FIGURE 4. Schematic illustration of the potential involvement of the doxorubicin-topoisomerase IIb complex in transcriptional repression of PGC1α and PGC1β, leading to mitochondrial dysfunction, decreased antioxidant expression, and oxidative stress, and ultimately cardiac cell injury. DOX, doxorubicin; Top-IIb, topoisomerase IIb; PGC1α, peroxisome proliferator-activated receptor gamma co-activator 1α; PGC1β, peroxisome proliferator-activated receptor gamma co-activator 1b; ROS, reactive oxygen species. This scheme is based on Ref. [27].

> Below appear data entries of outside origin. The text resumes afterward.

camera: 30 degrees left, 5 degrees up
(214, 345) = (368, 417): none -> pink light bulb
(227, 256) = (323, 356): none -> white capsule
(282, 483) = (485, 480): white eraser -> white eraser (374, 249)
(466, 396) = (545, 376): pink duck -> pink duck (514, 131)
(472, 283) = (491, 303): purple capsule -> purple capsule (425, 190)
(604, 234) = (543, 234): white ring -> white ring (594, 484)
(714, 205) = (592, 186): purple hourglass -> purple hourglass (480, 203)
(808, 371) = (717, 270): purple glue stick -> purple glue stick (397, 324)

Different mechanisms appear to underlie doxorubicin-mediated tumor cell killing and cardiotoxicity, with the former primarily involving topoisomerase IIa inhibition to lead to blockage of DNA replication, and the latter primarily involving interaction with topoisomerase IIb to cause mitochondrial dysfunction and increased ROS formation. The primary involvement of oxidative stress in doxorubicin-mediated cardiotoxicity, but not in its tumor cell killing activity, explains why antioxidant compounds protect against doxorubicin’s cardiotoxicity without interfering with its anticancer activity in various animal models. In animal models, antioxidants of diverse structures also potentiate doxorubicin-induced tumor cell killing. However, so far no antioxidants have been shown to protect against doxorubicin’s cardiotoxicity or augment its anticancer activity in human cancer patients. Currently, dexrazoxane, an iron-chelating compound, is the only agent that shows a limited protection against doxorubicin’s cardiotoxicity in cancer patients, and the cardioprotection likely stems from its ability to compete with doxorubicin for binding to topoisomerase IIb rather than the proposed iron-chelating property or antioxidative activity of the compound [26].

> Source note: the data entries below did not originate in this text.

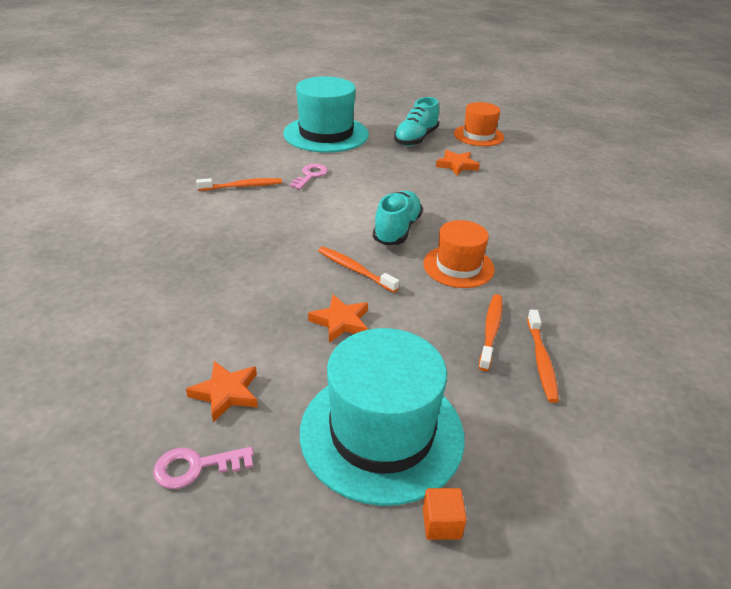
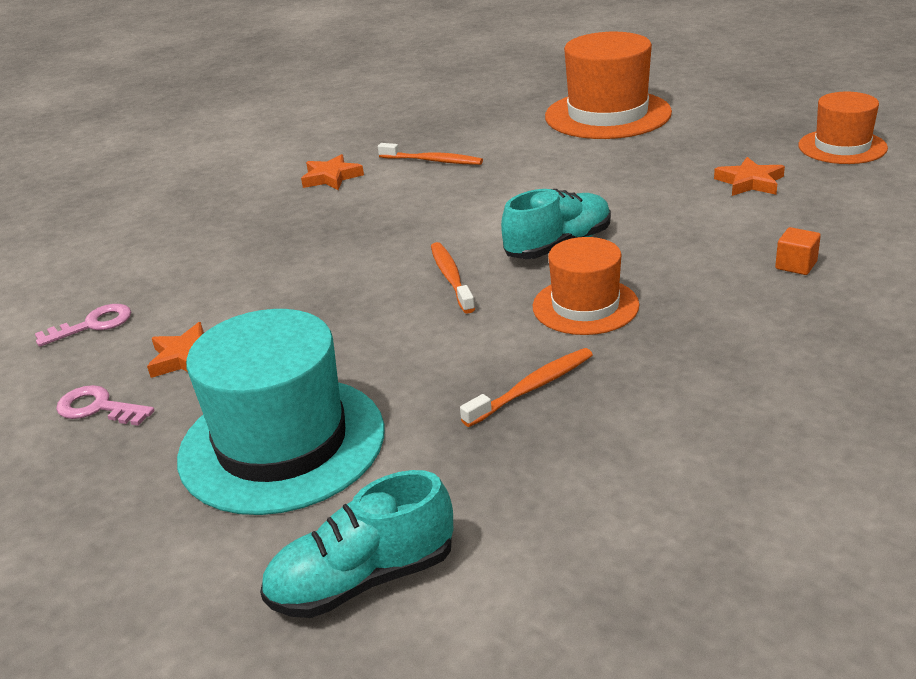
camera: 40 degrees right, 5 degrees down
(310, 175) = (526, 162): pink key -> pink key (93, 325)
(326, 134) = (607, 115): turquoise hat -> orange hat
(341, 322) = (370, 326): orange star -> orange star (331, 177)
(416, 139) = (731, 138): turquoise shoe -> turquoise shoe (363, 580)
(441, 523) = (238, 543): orange cube -> orange cube (796, 265)
(541, 361) = (553, 440): orange toothbrush -> none

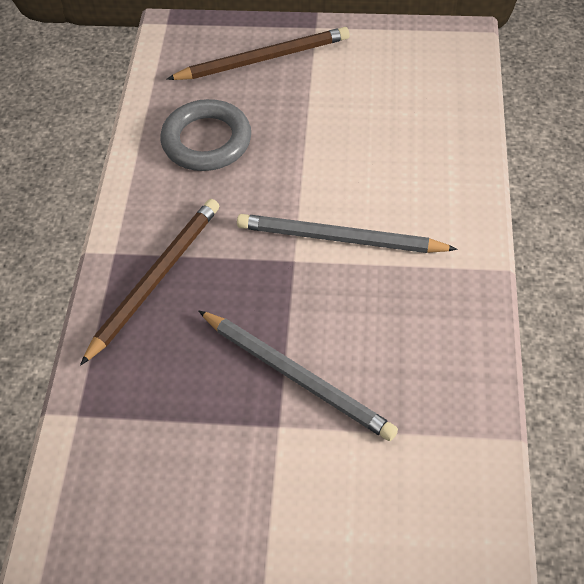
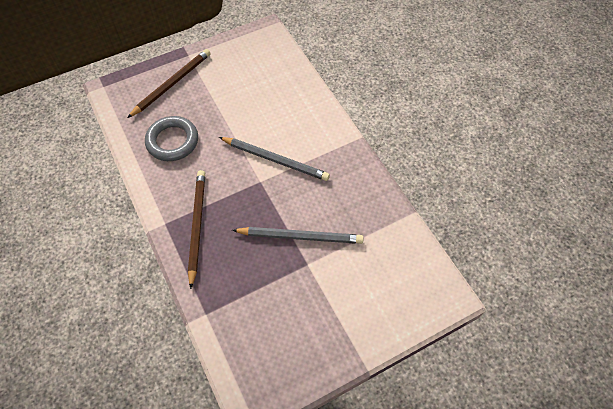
camera: 35 degrees left, 5 degrees up
(340, 239) = (275, 160): grey pencil -> grey pencil turned 135 degrees counterclockwise

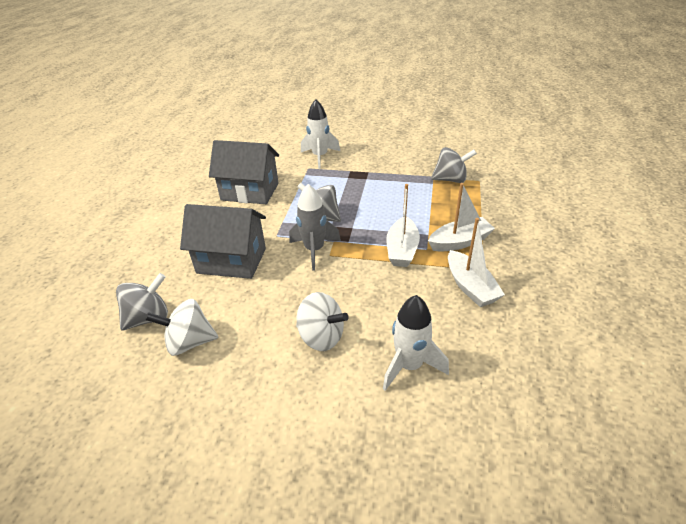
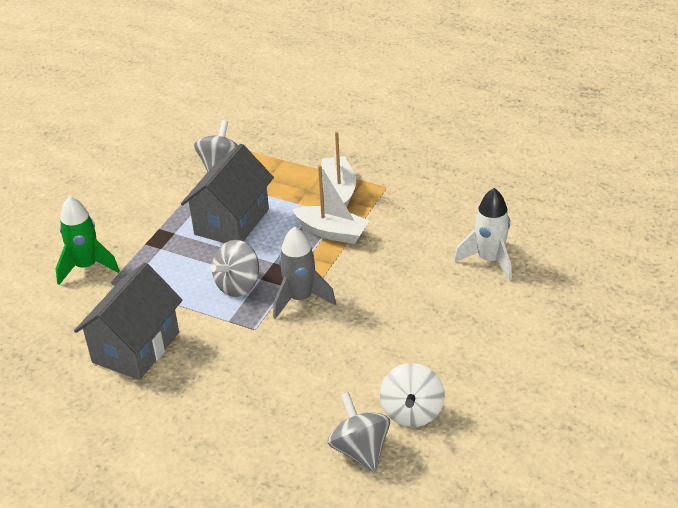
camera: 75 degrees left, 0 degrees up
(231, 261) = (286, 373): grey house -> grey house (232, 222)
(320, 157) = (86, 267): white rocket -> green rocket
(321, 337) = (437, 310): white spinning top -> none
(470, 287) = (407, 201): white boat -> none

The lack of effective drugs for protecting against doxorubicin’s cardiotoxicity and improving its therapeutic index warrants more mechanistic research. Such research is to identify novel molecular targets involved in, and elucidate detailed molecular pathways leading to, doxorubicin-induced cardiotoxicity and progressive heart failure. On the other hand, future research is also needed to develop innovative antioxidant-based modalities to counteract the oxidative stress mechanism of doxorubicin-induced cardiotoxicity. In this context, failure with existing antioxidant compounds in protecting against doxorubicin’s cardiotoxicity does not necessarily invalidate the oxidative stress theory of doxorubicin-induced cardiotoxicity. This is analogous to the notion that failure of certain antibiotics in treating pneumococcal pneumonia does not disapprove the bacterial cause of pneumococcal pneumonia. The lack of efficacy in patients of using existing antioxidant compounds in protecting against doxorubicin cardiotoxicity and in treating oxidative stress-associated disorders as a whole reveals the need to revisit the current thinking on oxidative stress and exogenous antioxidant-based therapy, and to develop innovative concepts to guide effective antioxidant intervention. In this regard, future research may focus on developing antioxidant modalities for targeting specific intracellular compartments of oxidative stress and/or for boosting the endogenous antioxidant defenses in the cellular compartments that are adversely impacted by ROS [37]. Alternatively, efforts may be taken to identify novel agents that enhance doxorubicin-induced tumoricidal activity so that the drug can be used at lower dosages to spare its cardiotoxicity.


This work was supported in part by an IIG grant (09A084) from the American Institute for Cancer Research, and a grant (CA192936) from the U.S. National Institutes of Health/National Cancer Institute.